Premier indice : c'est la seule fois, dans tout l'évangile, où Jésus dit "mon Dieu"; dans sa prière, il préfère toujours parler à son Père. Jésus exprime ici son désarroi en utilisant ici les paroles du psaume 21. Il trouve dans les mots du psalmiste, la plus juste expression de ce qui le submerge alors. Jésus ne récite pas ici une prière. Il utilise les mots d'un autre pour exprimer ce qu'il éprouve : le sentiment d'abandon. Tous les sentiments, toutes les facettes de l'âme humaine se trouvent en effet dans les psaumes, des plus désespérés aux plus confiants, des plus violents aux plus paisibles.

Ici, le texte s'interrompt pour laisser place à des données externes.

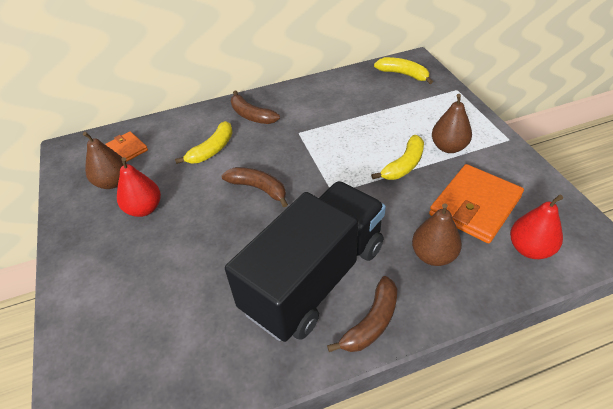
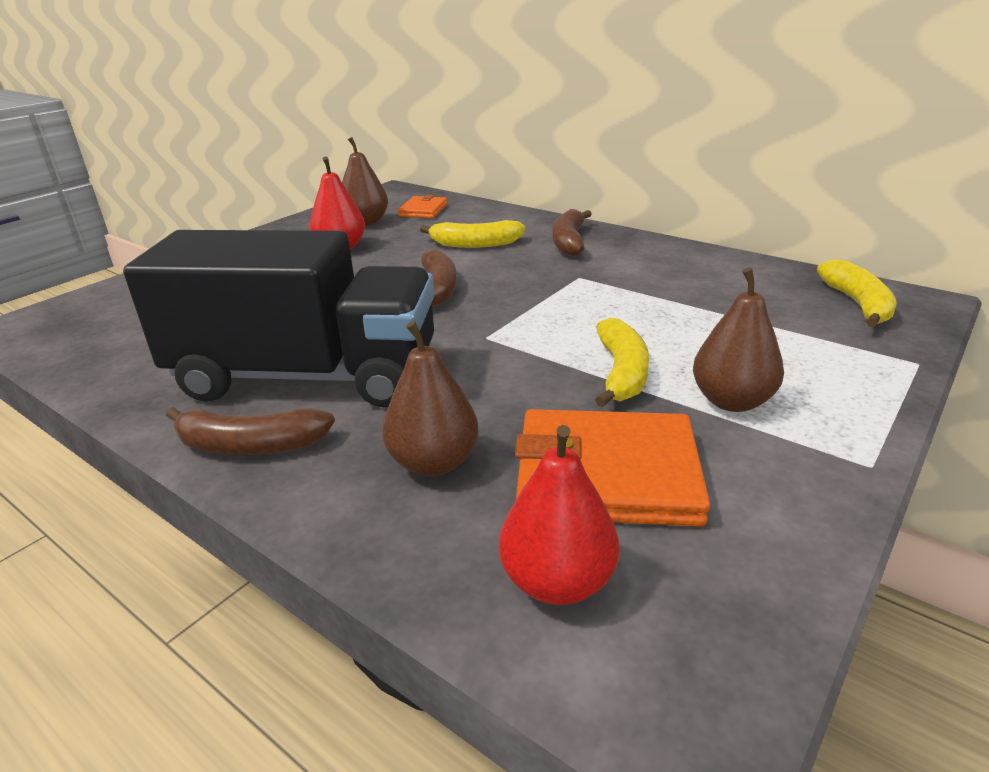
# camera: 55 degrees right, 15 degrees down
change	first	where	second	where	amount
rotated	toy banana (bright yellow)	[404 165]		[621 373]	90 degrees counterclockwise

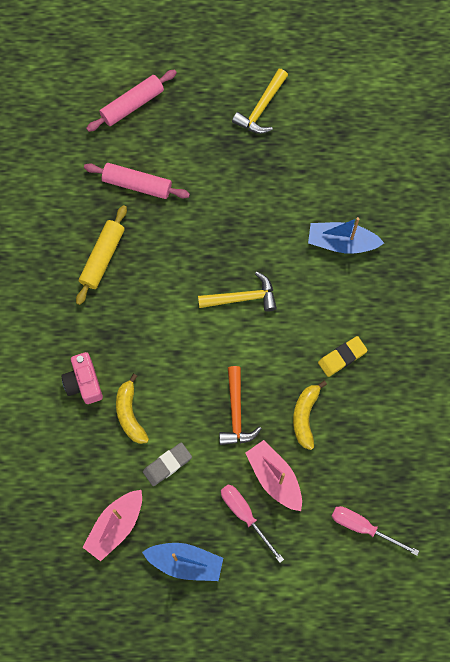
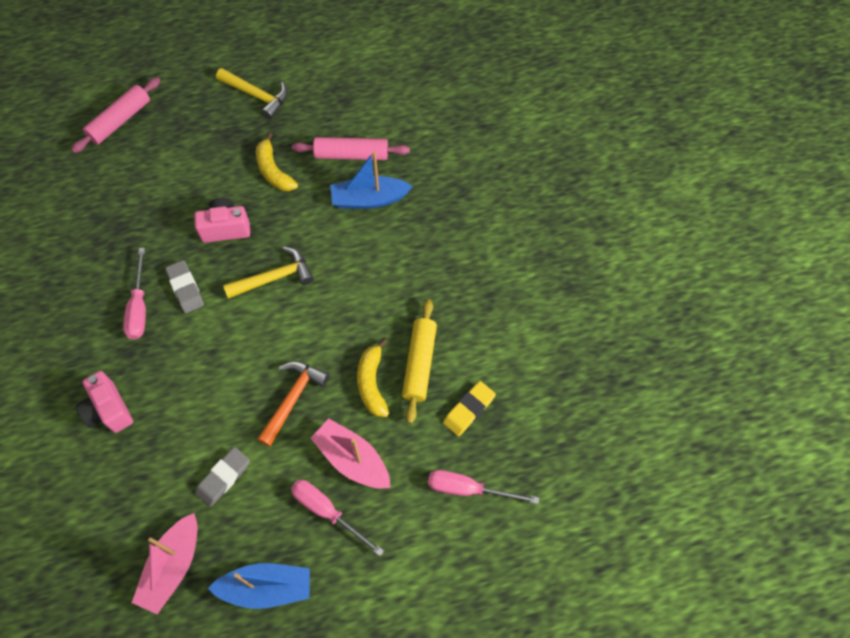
# camera: 15 degrees left, 10 degrees down
change	first	where	second	where	amount
rotated	claw hammer (bright yellow)	[261 108]		[256 96]	75 degrees counterclockwise
shifted	rolling pin (pink)	[137 184]		[351 155]	
shifted	rolling pin (bright yellow)	[102 257]		[419 364]	
shifted	pencil eraser (bright yellow)	[342 357]		[469 410]	
rotated	claw hammer (orange)	[236 412]		[292 399]	135 degrees counterclockwise
shifted	toy banana (bright yellow)	[130 414]		[273 171]	
new			camera (pink)	[225 228]	
new			screwdriver (pink)	[139 307]	
new			pencil eraser (grey)	[185 288]	

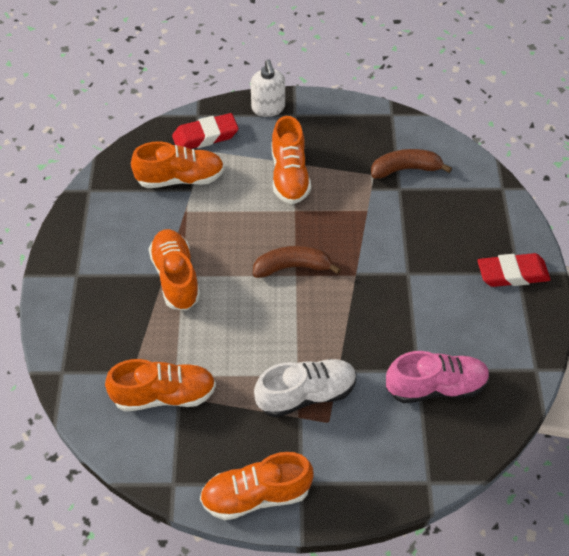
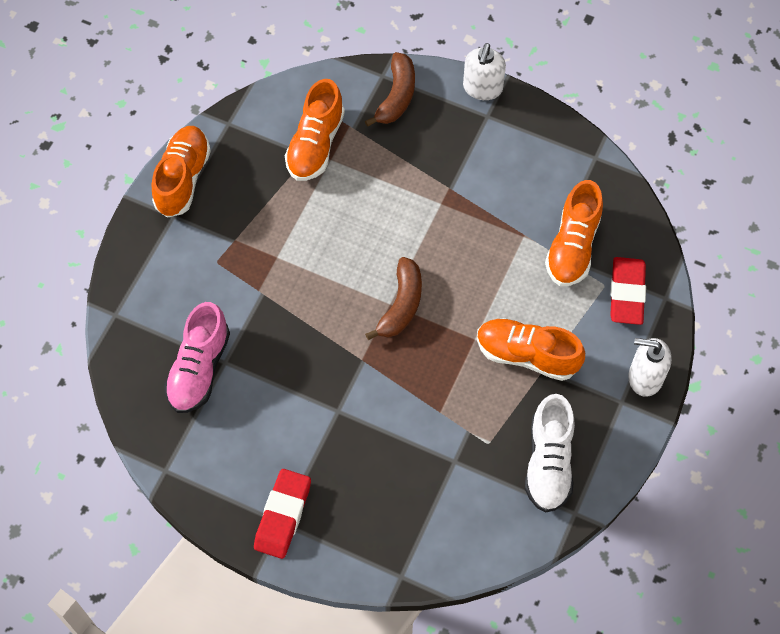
# camera: 115 degrees right, 10 degrees up
change	first	where	second	where	amount
shifted	toy banana (brown)	[405 169]		[396 96]	
gone	lace-up shoe (orange)	[176 277]			
shifted	lace-up shoe (snow-white)	[306 394]		[548 462]	
new			pump bottle (snow-white)	[482 88]	

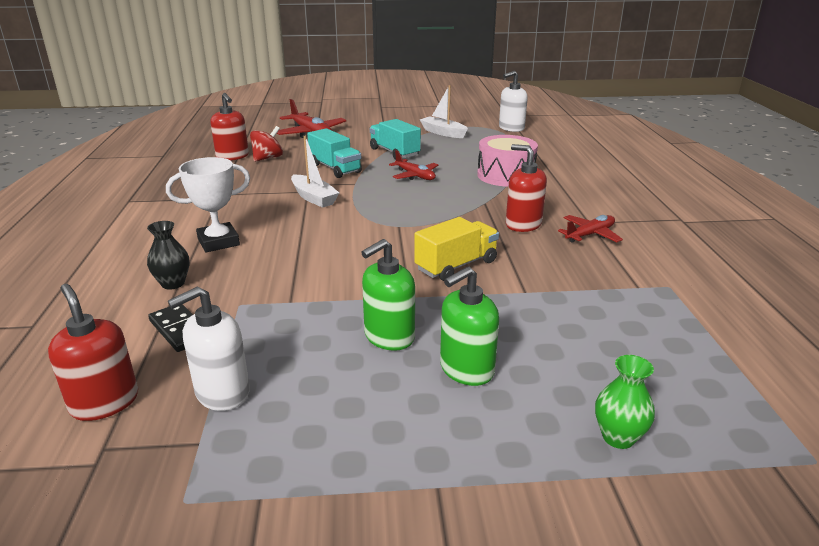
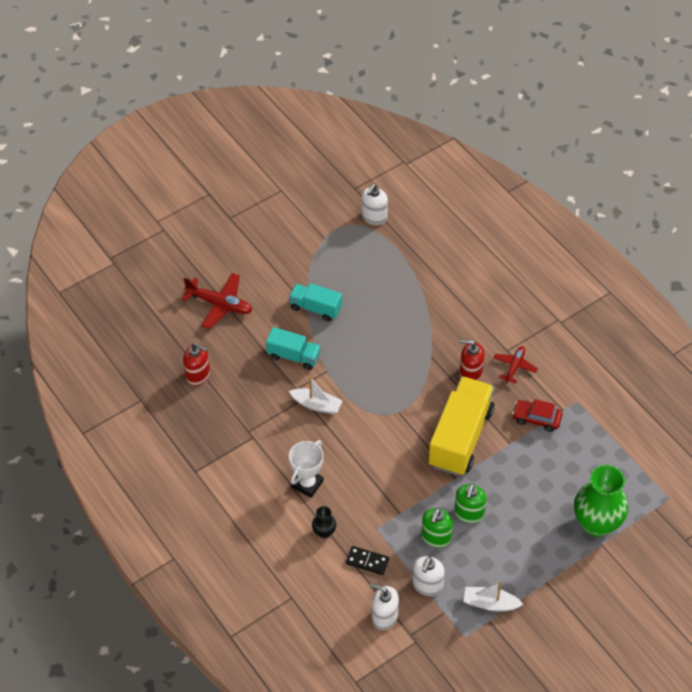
# camera: 30 degrees left, 25 degrees up
change	first	where	second	where	amount
shifted	toy boat (snow-white)	[443 133]		[490 603]	
gone	toy top (red)	[267 158]			
gone	toy drum (pink)	[505 175]			
gone	plane (red)	[415 176]			
scaled	toy truck (bright yellow)	[456 265]		[460 437]	x1.82
shifted	pump bottle (leaf-green)	[466 369]		[436 537]	
repainted	pump bottle (red)	[105 402]	pump bottle (snow-white)	[384 616]	
scaled	flower vase (leaf-green)	[618 437]		[596 523]	x2.19
new			automobile (red)	[536 419]	

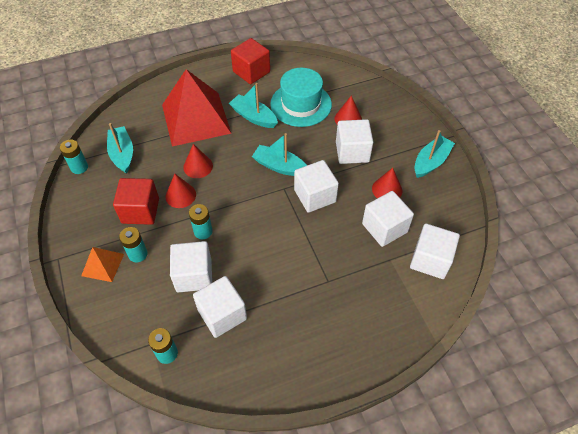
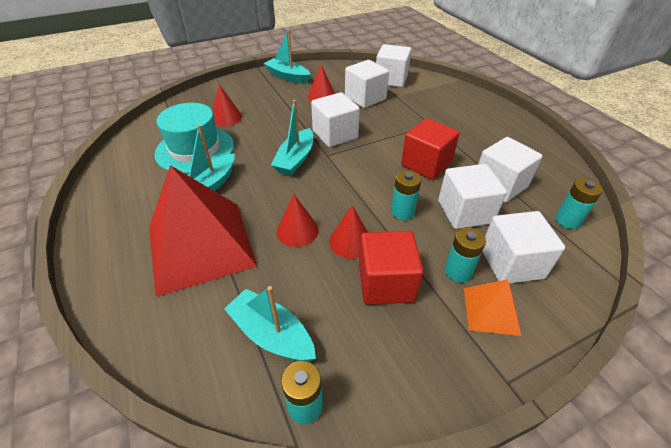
# camera: 95 degrees left, 10 degrees down
change	first	where	second	where	amount
shifted	cube (red)	[251 72]		[426 164]	
shifted	cube (snow-white)	[352 152]		[511 263]	
rotated	toy boat (teal)	[122 154]		[271 334]	60 degrees clockwise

Frère François a expliqué ce que signifiait en hébreu (et en araméen) le mot "lama", traduit le plus souvent par "pourquoi" et pourquoi Marc abandonne ici le grec. En grec, comme en français, le mot pourquoi renvoie généralement à la "cause". Qu'est-ce qui peut bien expliquer ton abandon ? Ou pire, comme le relevait François, "qu'ai-je bien pu faire pour mériter cet abandon ?" Ce n'est pas du tout le sens du mot "lama", qui se rapproche plutôt de "pour quoi ?" Non pas la cause, mais la finalité. En m'abandonnant, que veux-tu ? Quelle est la finalité de ton abandon ? Explique-moi, mon Dieu. Donne un sens à ce que je vis maintenant.

"Sabaqtani" que l'on traduit par "abandonner", véhicule plutôt, d'un point de vue étymologique, l'idée de "laisser tomber". A quelle fin me laisses-tu tomber ? Une fois encore, c'est Jean qui donne la réponse : "Si le grain tombé en terre ne meurt pas, il reste seul ; mais s'il meurt, il donne beaucoup de fruit" (Jn, 12, 24).

La portée symbolique et spirituelle de ce message est capitale.